En suivant les travaux de BOLTANSKI et THEVENOT (1987, 1991) et conformément à nos propos dans ce travail, ces deux discours de légitimation s’assimilent aisément alors à la convention industrielle pour la première et à la convention domestique pour la seconde. L’accompagnement est apprécié à l’aune de standards techniques dans la première, comme
« une formation bien adaptée », dans le discours d’Africum-Vitae, selon une logique de compétence. Il est apprécié à l’aune de la confiance dans la seconde, comme le montre THEVENOT (1989, p. 184 et suivantes).
Nous disposons bien de deux conventions alternatives pour guider les chargés de mission dans leur action d’accompagnement. Il est temps de voir comment individuellement, à partir de leurs discours, ils se positionnent.

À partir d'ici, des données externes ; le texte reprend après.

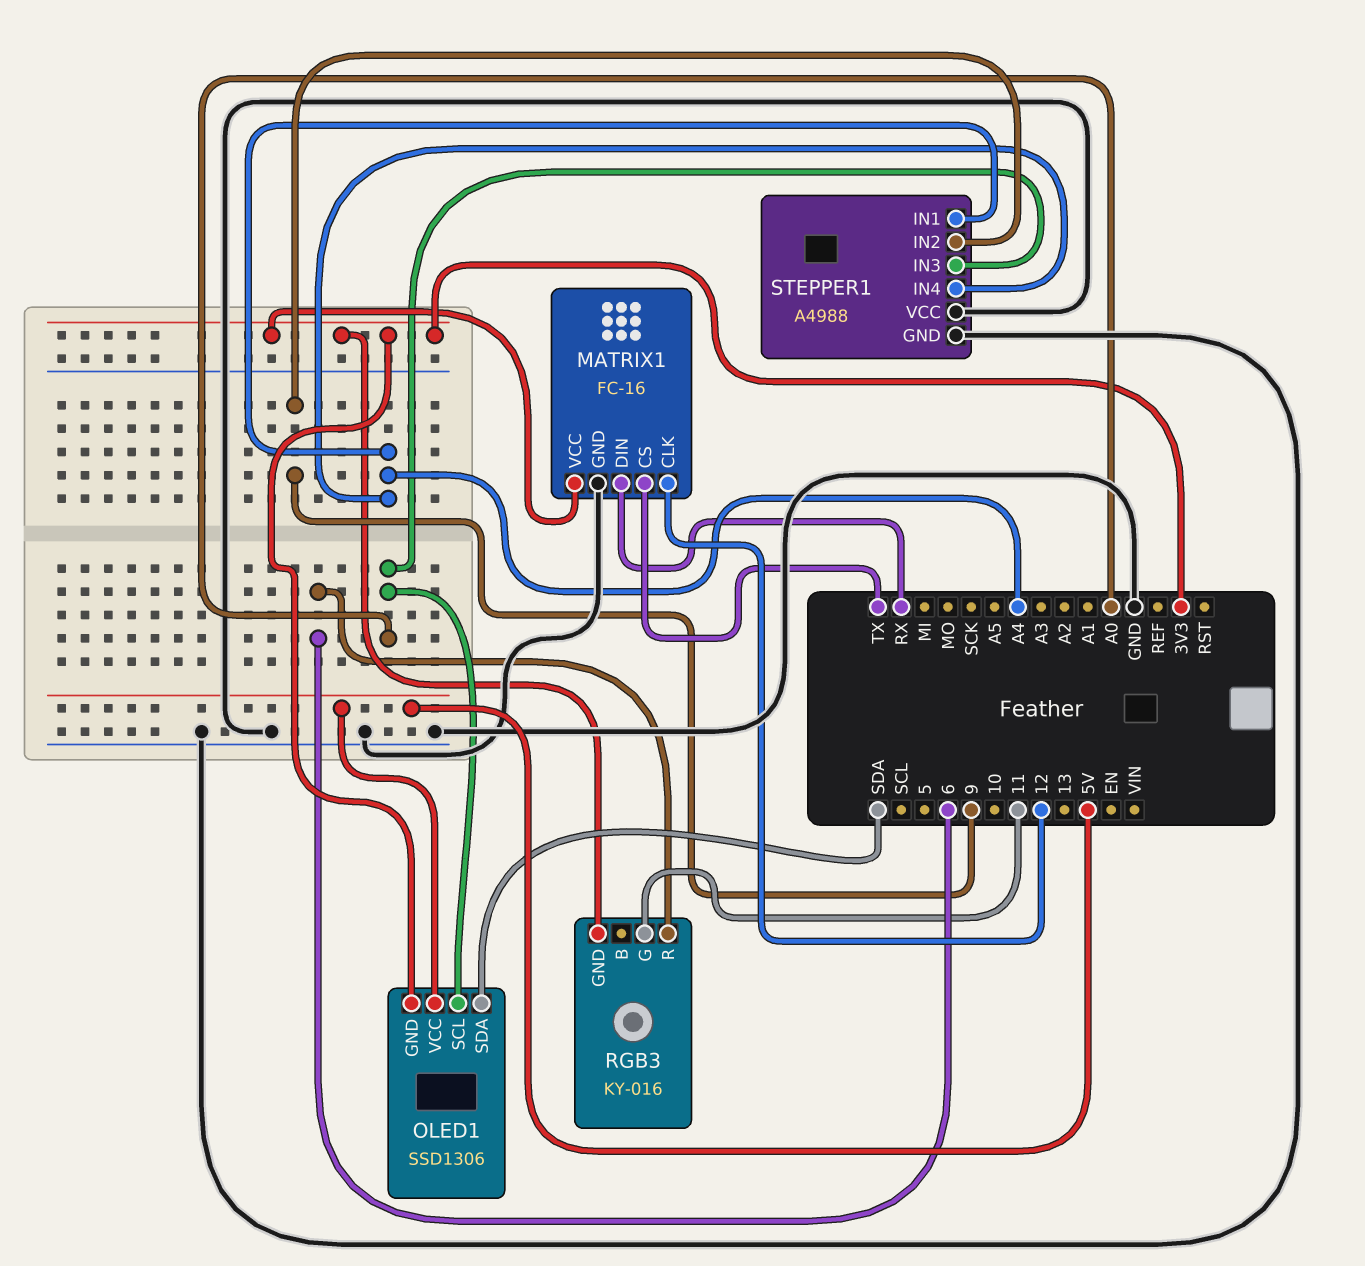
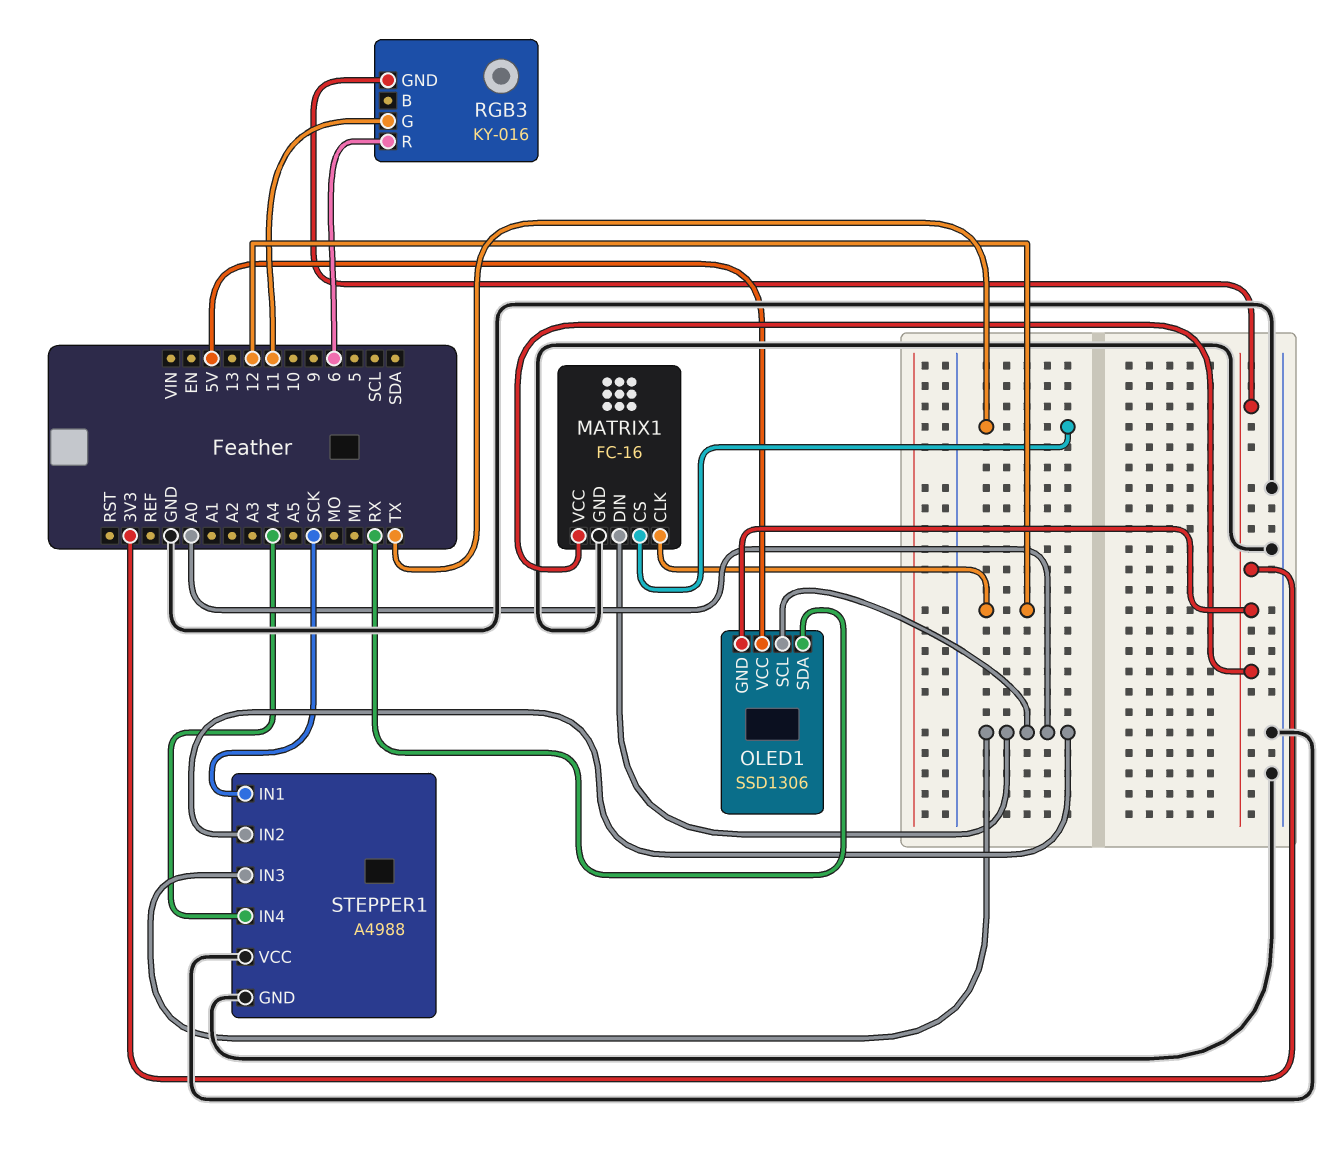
MATRIX1 pin DIN: RX -> A0
OLED1 pin SDA: SDA -> RX
STEPPER1 pin IN1: A4 -> SCK
STEPPER1 pin IN2: 9 -> A0

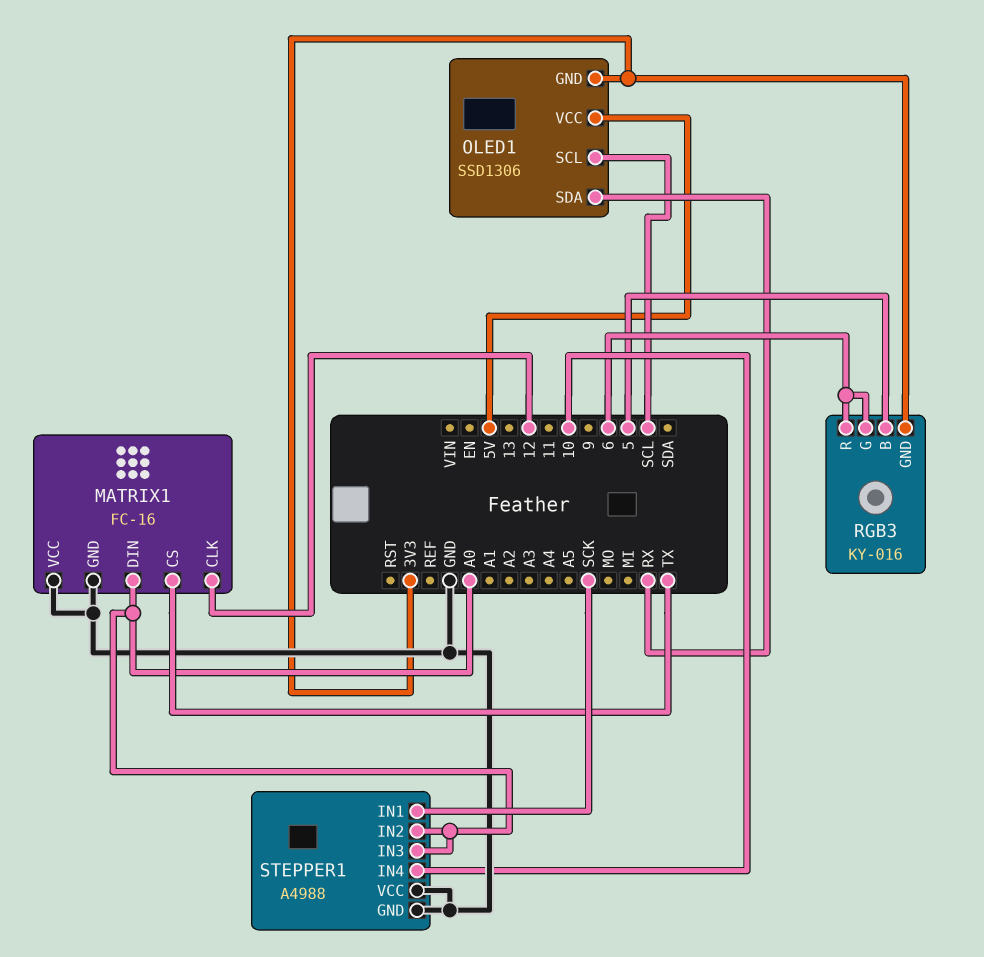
MATRIX1 pin VCC: 3V3 -> GND
OLED1 pin SCL: A0 -> SCL
RGB3 pin B: none -> 5
RGB3 pin G: 11 -> 6
STEPPER1 pin IN4: A4 -> 10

L’identification de stratégies individuelles différenciées
Afin de voir comment les acteurs, sur le terrain et dans leur discours, s’approprient ou aménagent ces deux conventions, nous avons d’abord identifié six attitudes possibles qui nous ont permis de recoder les discours. A partir de ce travail présenté dans le premier paragraphe (6.1.4.1), quatre profils d’accompagnants ont pu être identifiés. Pour les valider, nous avons cherché à voir si ces profils sous-tendaient des distorsions cognitives différentes de la part de leur porteur (6.1.4.2), puis nous avons croisé ces profils avec les résultats d’analyses lexicologiques et logico-syntaxiques classiques (6.1.4.3). Le dernier paragraphe de la section (6.1.4.4) confronte les résultats obtenus avec ceux issus de l’analyse horizontale, présentés à la section précédente.